I know that you have done a lot of things in your life, but I think that data security, like hauling MDF, ain't one of them. ;)
I'll put my properly-encrypted password management repository up against both paper and central authentication every day of the week.
--- End quote ---
Common authentication is considered good enough when you're already within security - I was specific about that. If you don't like that then I suggest you take it up with corporations all over the world.
I suggested paper specifically for shmokes - if you don't like that, find a better way for someone who sits in various public labs on a regular basis.
Security is very context dependent, as I'm sure your password management repository is aware. I'm also sure it doesn't run off a thumb drive shmokes could carry around with him.
CheffoJeffo:
--- Quote from: ChadTower on September 18, 2008, 01:56:08 pm ---Common authentication is considered good enough when you're already within security - I was specific about that. If you don't like that then I suggest you take it up with corporations all over the world.
--- End quote ---
I think you are mistaking convenient business practice for good security practice.
--- Quote from: ChadTower on September 18, 2008, 01:56:08 pm ---Security is very context dependent, as I'm sure your password management repository is aware. I'm also sure it doesn't run off a thumb drive shmokes could carry around with him.
--- End quote ---
Actually, the file *is* stored on a thumb drive ... my point was that, with proper and secure encryption and authentication, my password repository is far more secure than keeping a list of passwords in his pocket.
ChadTower:
--- Quote from: CheffoJeffo on September 18, 2008, 02:45:27 pm ---I think you are mistaking convenient business practice for good security practice.
--- End quote ---
Not at all. If the LAN is considered secure then it is accepted practice to consider that in the security model for a given internal application.
--- Quote ---Actually, the file *is* stored on a thumb drive ... my point was that, with proper and secure encryption and authentication, my password repository is far more secure than keeping a list of passwords in his pocket.
--- End quote ---
I don't really agree... a list of random strings of gibberish without context is pretty damn secure. Obfuscation and lack of context is powerful. You may even say it is... encrypted. Now, odds are extremely low that someone with the ability would ever find that thumb drive should he lose it. But if they did, and on a college campus those odds are much higher than elsewhere, there are cracking apps specifically designed to do this particular job. And it's a plug it in, start the process, and leave it there unattended process, which means it is certainly possible. At best the two methods are a push, IMO, unless he's dumb enough to list URLs next to the passwords on his paper.
patrickl:
Even if you do your best at protecting everything, a rogue website, virus or a hacker might break your security.

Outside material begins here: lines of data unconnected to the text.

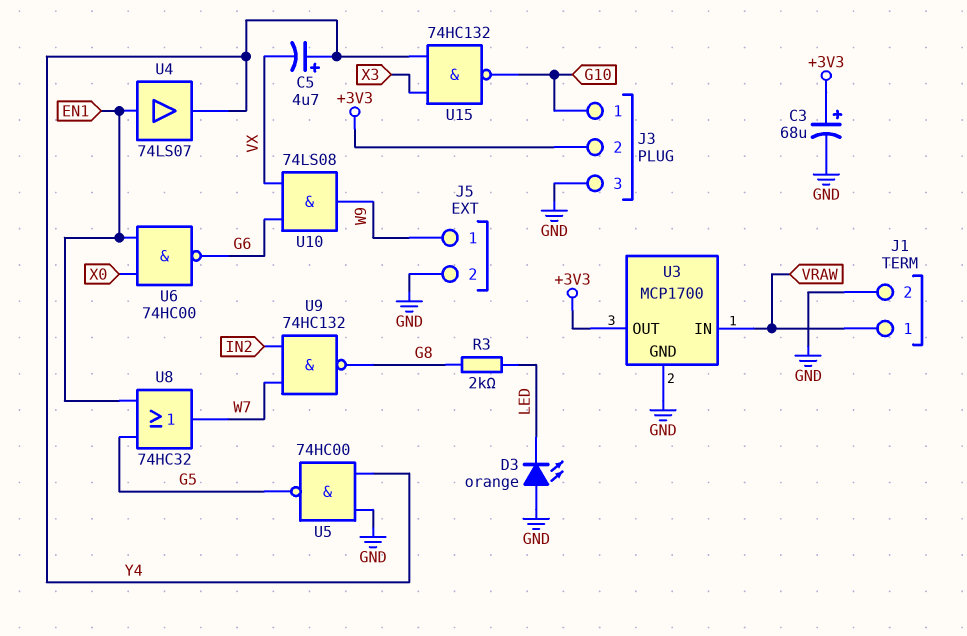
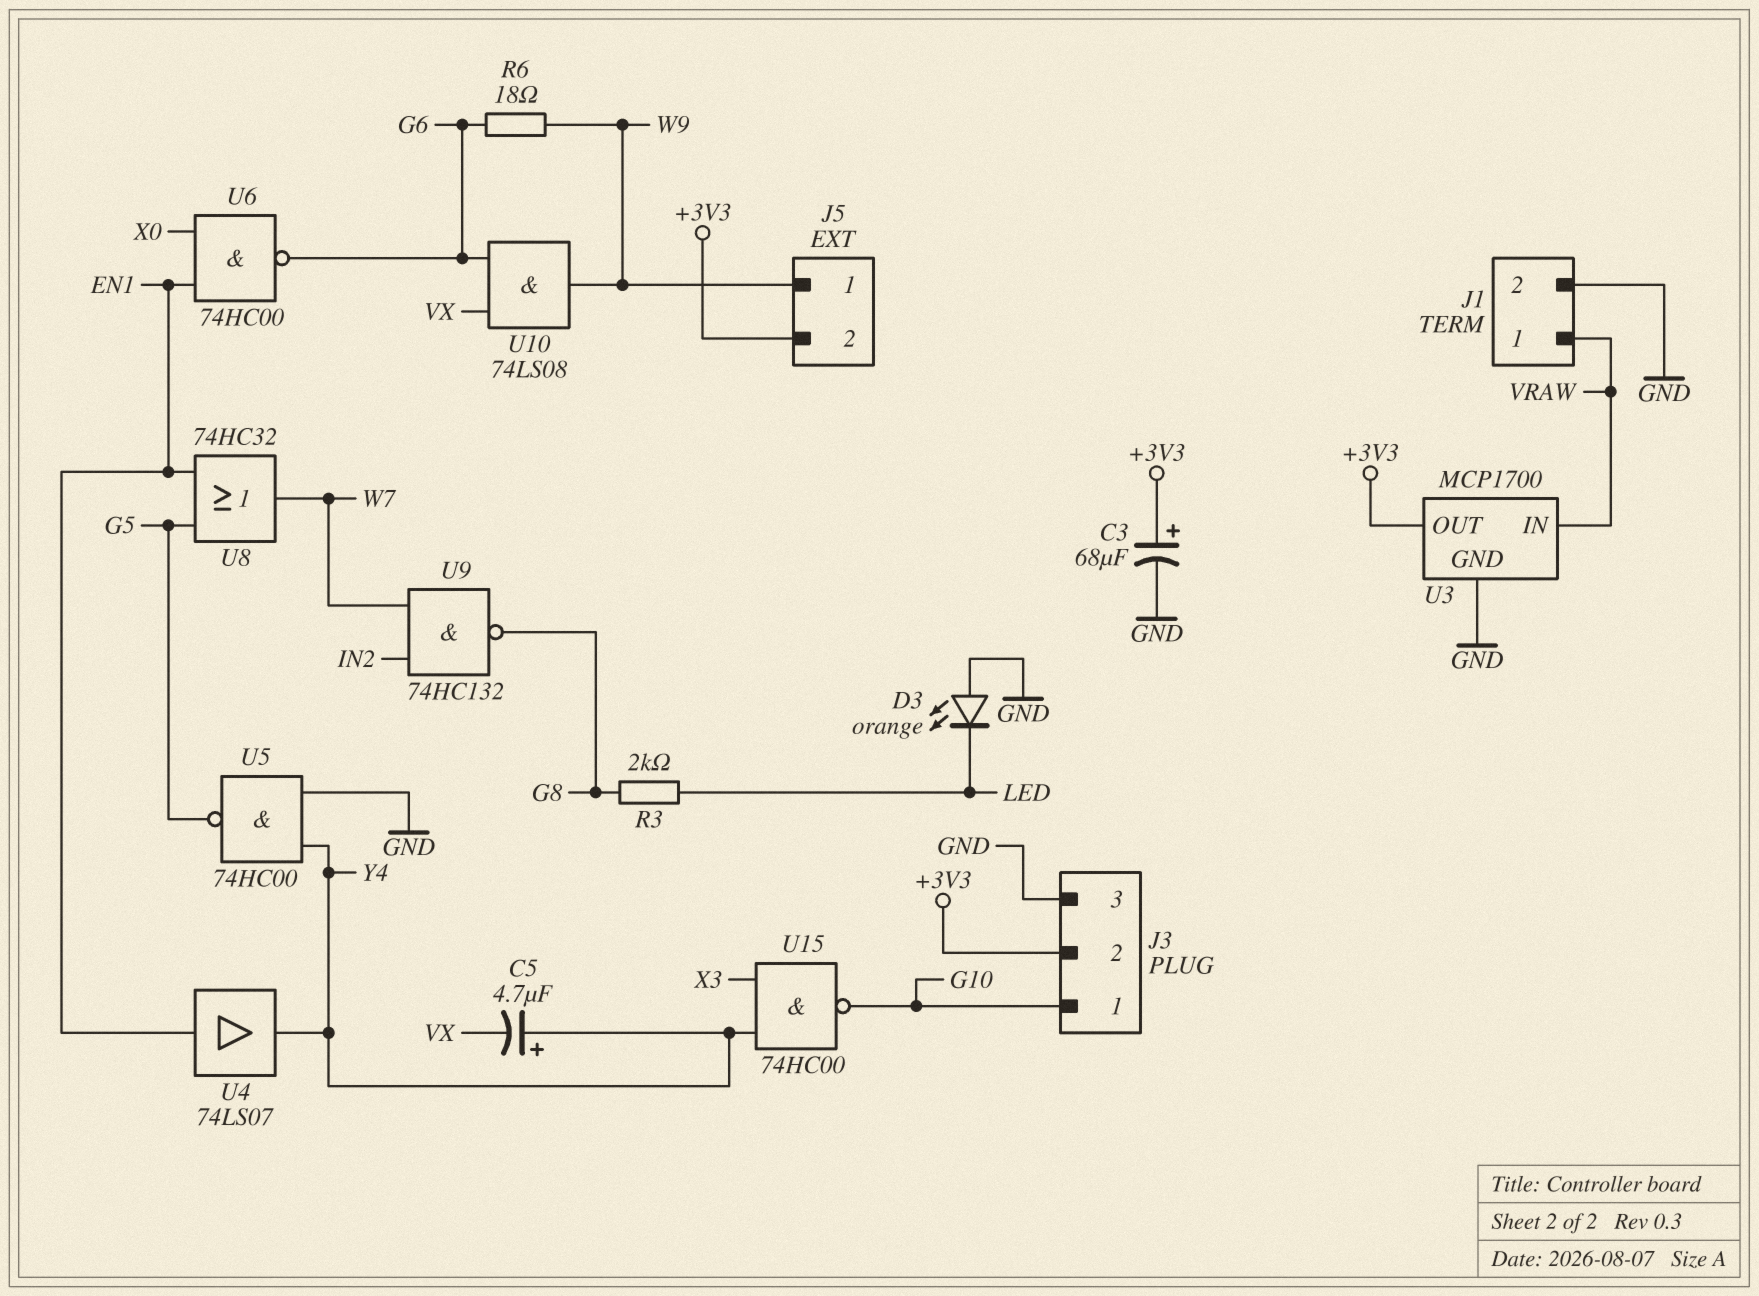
J5 pin 2: GND -> +3V3
R6: none -> 18 (G6, W9)
U15: NAND 74HC132 (in X3, in Y4, out G10) -> NAND 74HC00 (in X3, in Y4, out G10)

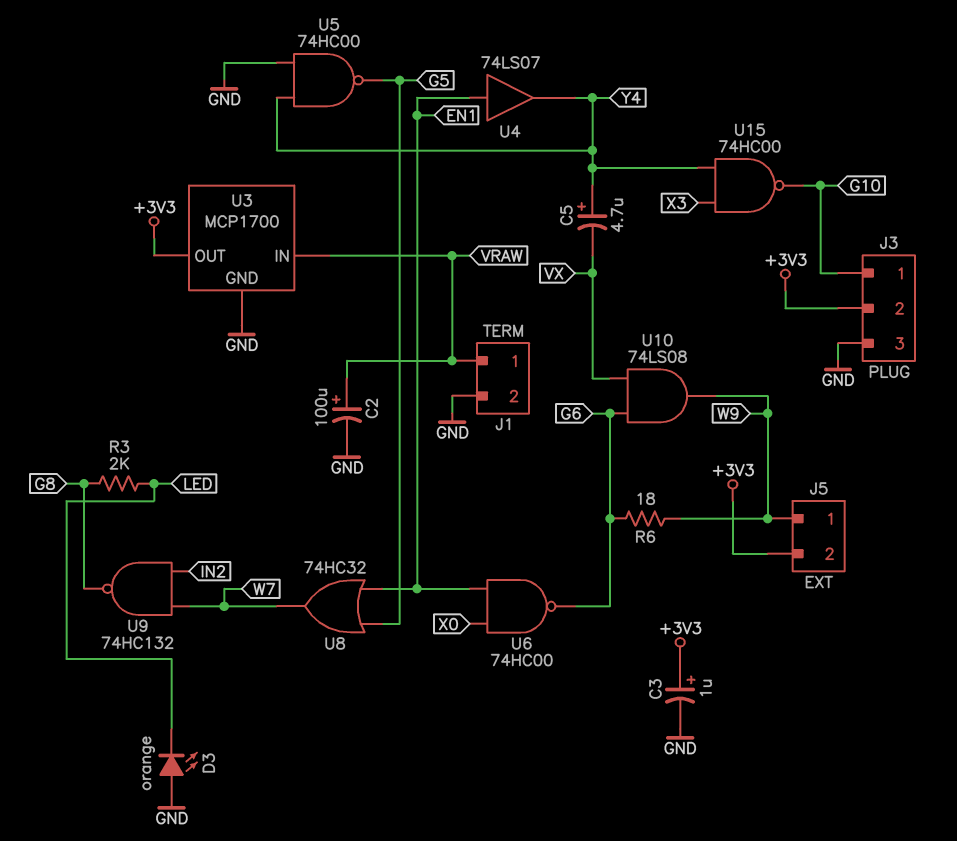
C2: none -> 100uF (plus VRAW, minus GND)
C3: 68uF (plus +3V3, minus GND) -> 1uF (plus +3V3, minus GND)

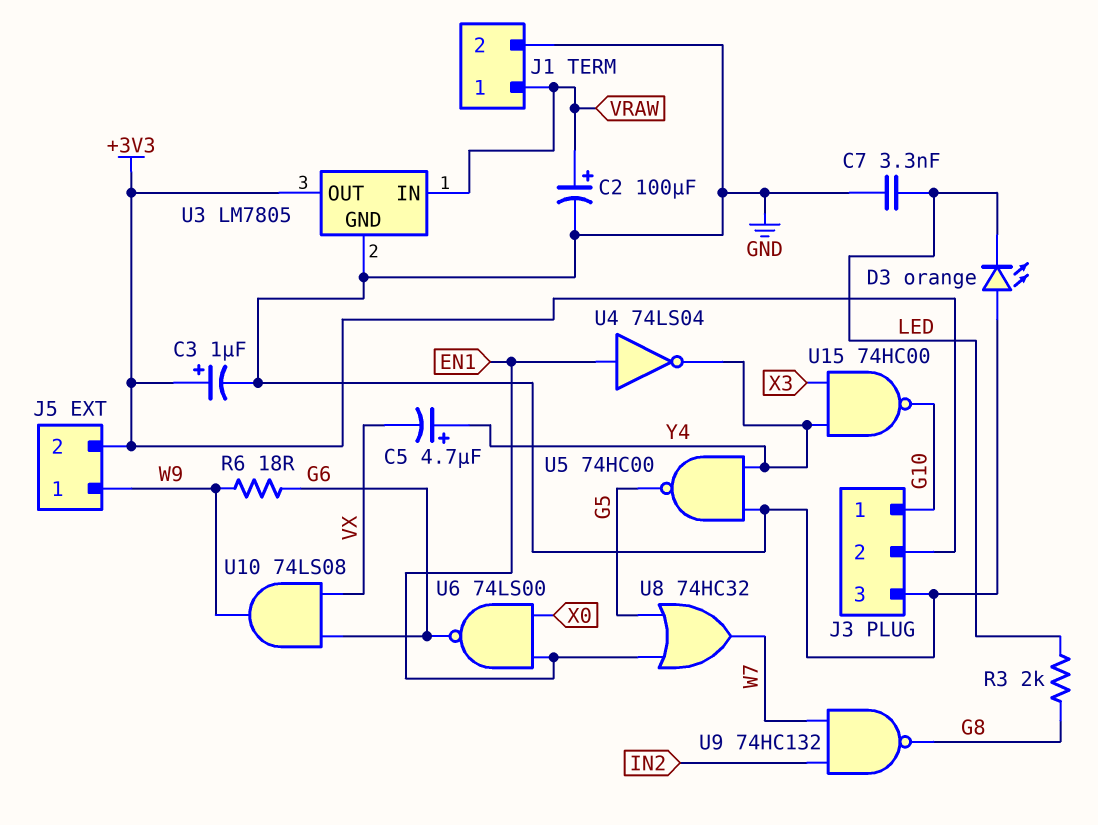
C7: none -> 3.3nF (GND, LED)
U3: MCP1700 -> LM7805
U4: buffer 74LS07 (in EN1, out Y4) -> NOT 74LS04 (in EN1, out Y4)
U6: NAND 74HC00 (in EN1, in X0, out G6) -> NAND 74LS00 (in EN1, in X0, out G6)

An unencrypted password list is then completely open. A properly encrypted password repository is not something that you simply break. It would take a brute force attack that can last decades to finish (if you choose that password properly).
ChadTower:
--- Quote from: patrickl on September 18, 2008, 03:22:15 pm ---Even if you do your best at protecting everything, a rogue website, virus or a hacker might break your security. An unencrypted password list is then completely open. A properly encrypted password repository is not something that you simply break. It would take a brute force attack that can last decades to finish (if you choose that password properly).
--- End quote ---
Decades if the hacker doesn't have prior knowledge of the repository app. There are known techniques for most of them that shorten that quite a bit. Still way more trouble than it's worth and effective enough but not nearly as decades long secure as a blind brute force would need to be.